В первые же дни его окружили таким вниманием, каким он ни до, ни после никогда в своей жизни не пользовался. «Павел Васильевич прибыл к нам из Москвы», – то и дело к месту и не к месту говорили о нем в школе, потом и в поселке. Как будто он прибыл из самого Кремля в ранге Чрезвычайного и Полномочного Посланника.

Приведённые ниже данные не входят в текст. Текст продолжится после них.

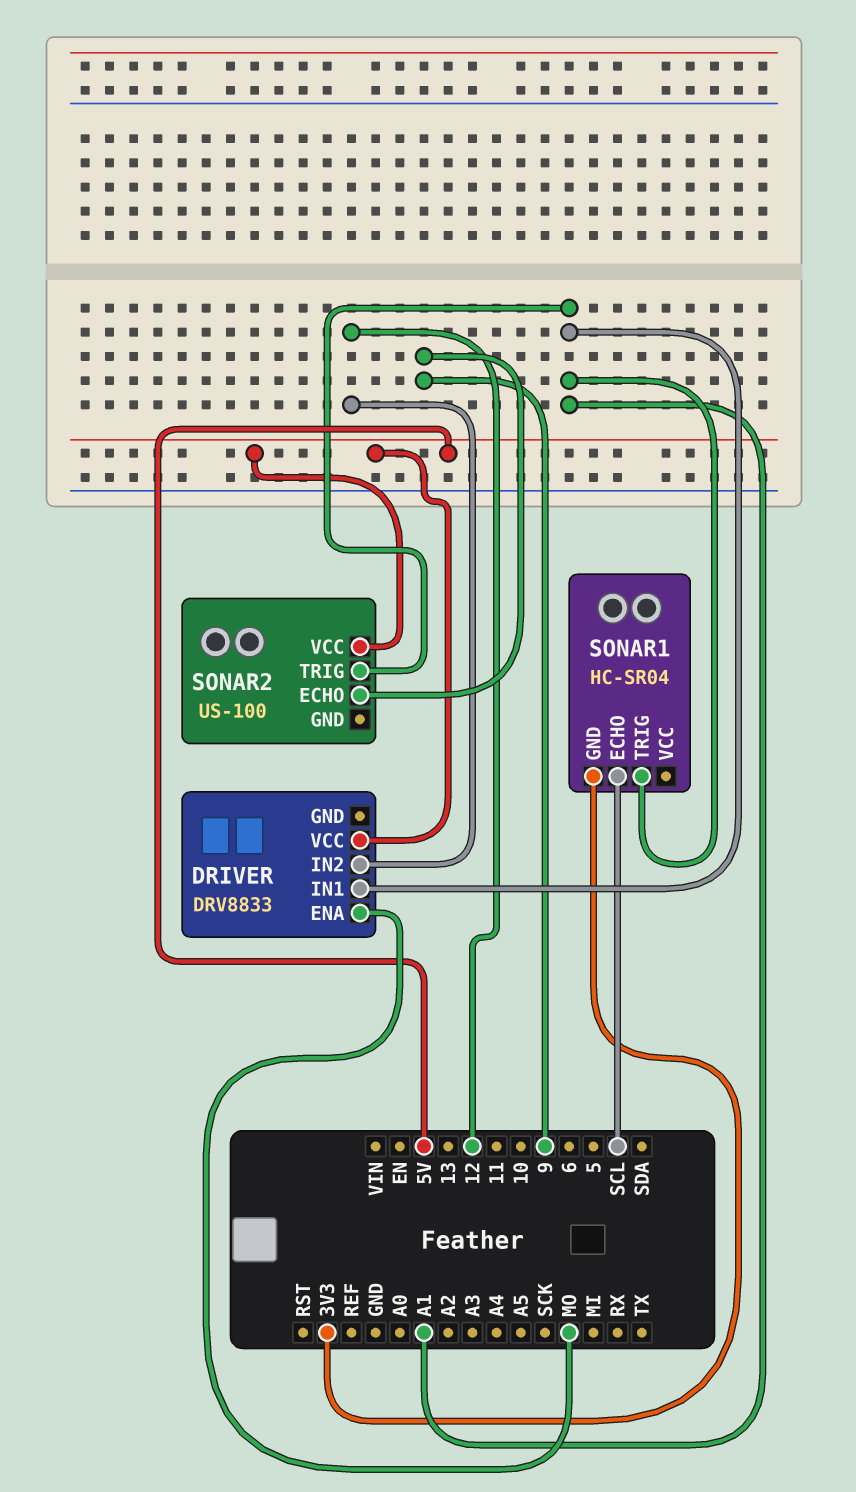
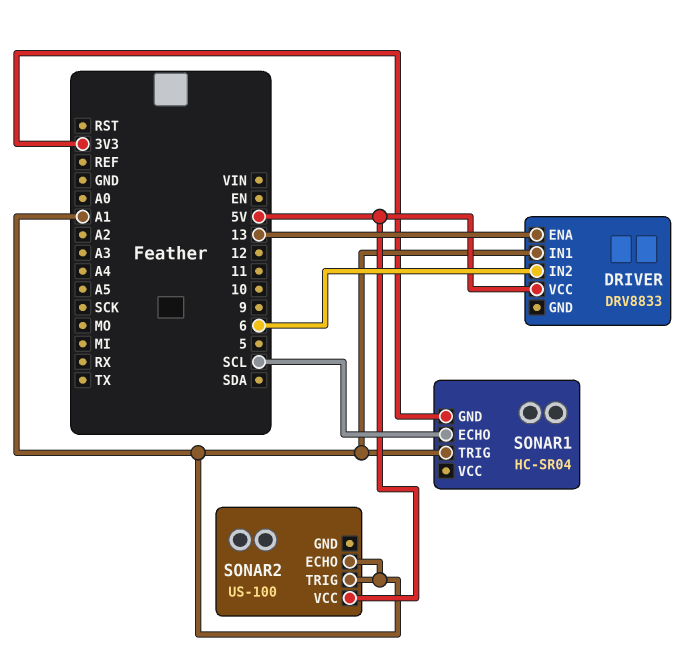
DRIVER pin ENA: MO -> 13
DRIVER pin IN2: 12 -> 6
SONAR2 pin ECHO: 9 -> A1

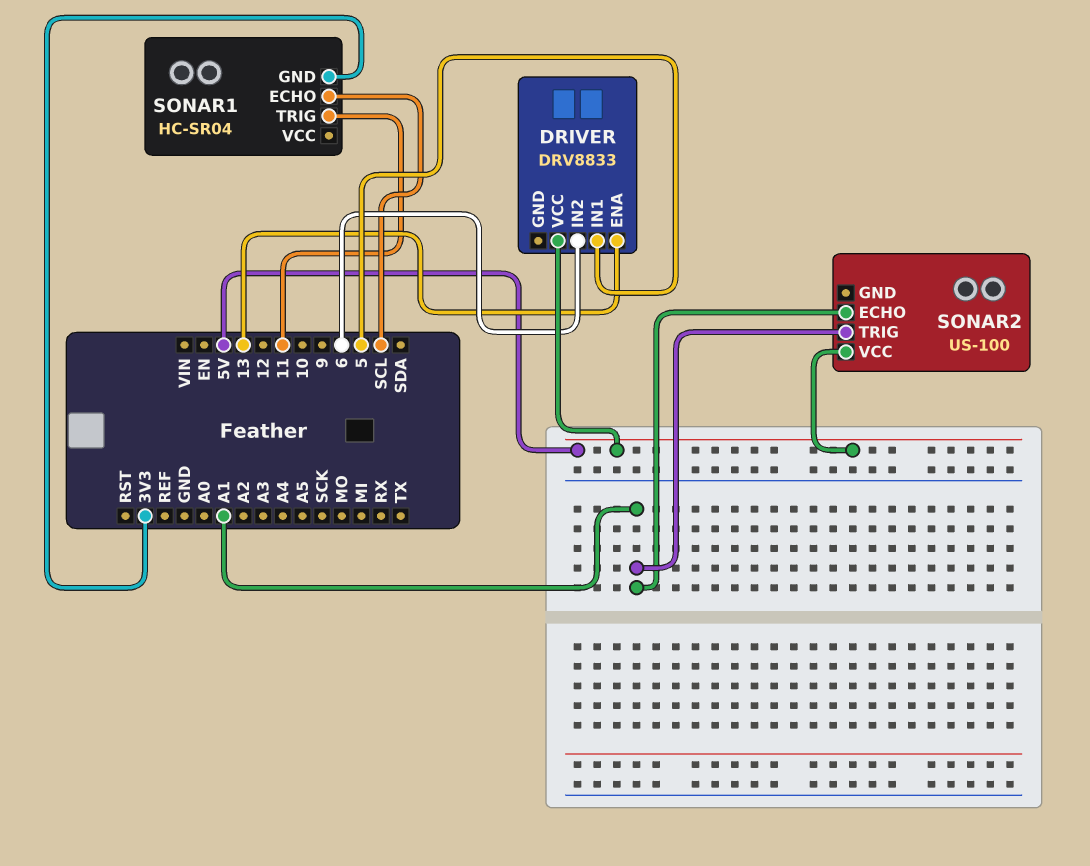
DRIVER pin IN1: A1 -> 5
SONAR1 pin TRIG: A1 -> 11

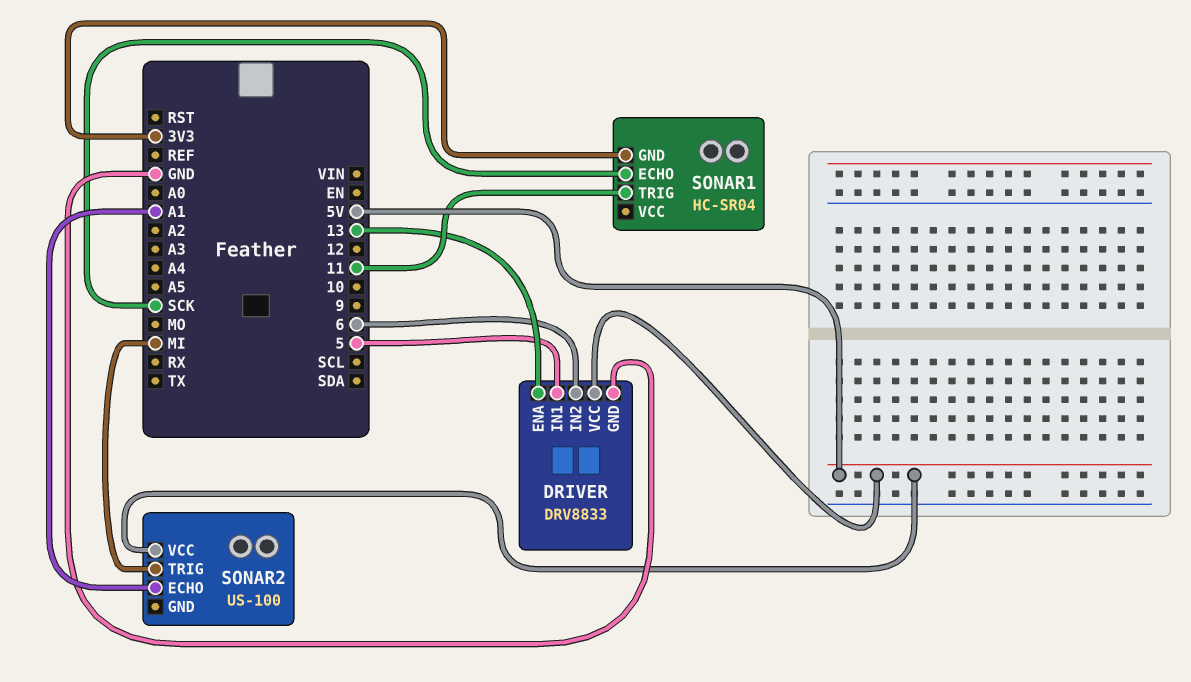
DRIVER pin GND: none -> GND
SONAR1 pin ECHO: SCL -> SCK
SONAR2 pin TRIG: A1 -> MI

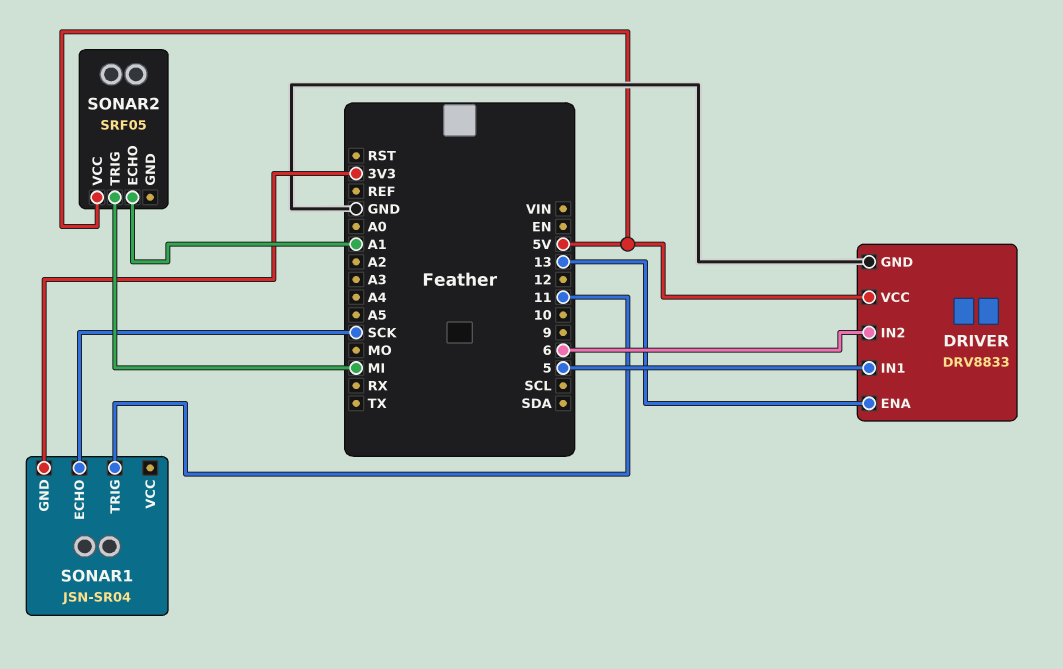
SONAR1: HC-SR04 -> JSN-SR04
SONAR2: US-100 -> SRF05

Поскольку предполагалось, что он будет вести много предметов, коллеги принесли ему в первые же дни массу методических материалов: «Возьмите, пригодится». Он брал, удивляясь, как в такой глуши могли оказаться последние работы таких именитых ученых, как Лернер, Дайри, Лейбенгруб, чьи лекции он слушал в Москве, и таких практиков, как Шаталов. Он часто задавал вопросы разным людям и мог бы иной раз надоесть своей назойливостью. Но – нет: ему охотно и подробно отвечали и делились секретами ремесла. Как спланировать материал так, чтобы уложиться в отведенное количество уроков, как провести урок, как организовать практическую работу по биологии или географии, как работать с контурными картами, каковы нормы оценок знаний по истории, по немецкому языку и т. п.? Именно с помощью добросердечных товарищей Павел получил ответы на эти и множество подобных вопросов и прошел своеобразный педминимум. Его самого тоже часто спрашивали о Москве, Третьяковке, Старом Арбате, пединституте, и он, не кочевряжась, рассказывал, что знал.
О
тношения с людьми складывались благоприятно, но были и проблемы. Часто мои деяния и поведение были совсем не безупречными, но я не слышал ни упреков, ни замечаний, ни поучений в свой адрес. Особенно непросто складывались первые контакты с ребятишками, обычными деревенскими сорванцами. Имея репутацию специалиста из столицы, я – увы! – не обладал ни достаточно приличными манерами, ни подобающей речью, ни взрослой солидностью. Не обладал, к сожалению, и тем Богом даваемым качеством, которое называется педагогическим чутьем. У меня был только голый авторитет учительской должности, благосклонно поддерживаемый коллегами, и малая толика здравого смысла человека, немного потрепанного жизнью и предрасположенного к рефлексии. Спасала склонность к самоанализу, которая временами опрокидывала меня на лопатки и понуждала критично пересматривать собственное поведение и давать самому себе нелицеприятные оценки.Так работал я, но однажды увидел, как действовала в сложной ситуации добрейшая Лина Константиновна, учительница математики и физики, между прочим, очень больной человек. После перемены, не обращая внимания на звонок, седьмой класс, который считался трудным, продолжал шуметь и бузить. Старая учительница, с трудом передвигающаяся на больных ногах, взошла на порог класса и встала в дверях, молча созерцая происходящий бедлам. Так, молча, она стояла с полминуты, а когда безумство учеников приблизилось к нулевой отметке, прошла к учительскому столу и спокойно сказала:
– Ну, что ж, бывает… Здравствуйте, мои родные!
Сегодня я не могу сказать вам, как всегда, – мои любимые, – потому что вы какие-то необычные. Немного дикие. Но вы всегда были и остаетесь моими родными, самыми близкими мне людьми. Садитесь. Начинаем наш урок…Попробуй после этого – забалуй. Лина Константиновна пользовалась в поселке высочайшим авторитетом. У нее не было семьи, она жила одиноко. Ее родней была школа с путёвыми и непутёвыми учениками. Ради них она жила. Большая часть жителей поселка были ее воспитанниками, и они платили ей любовью и уважением.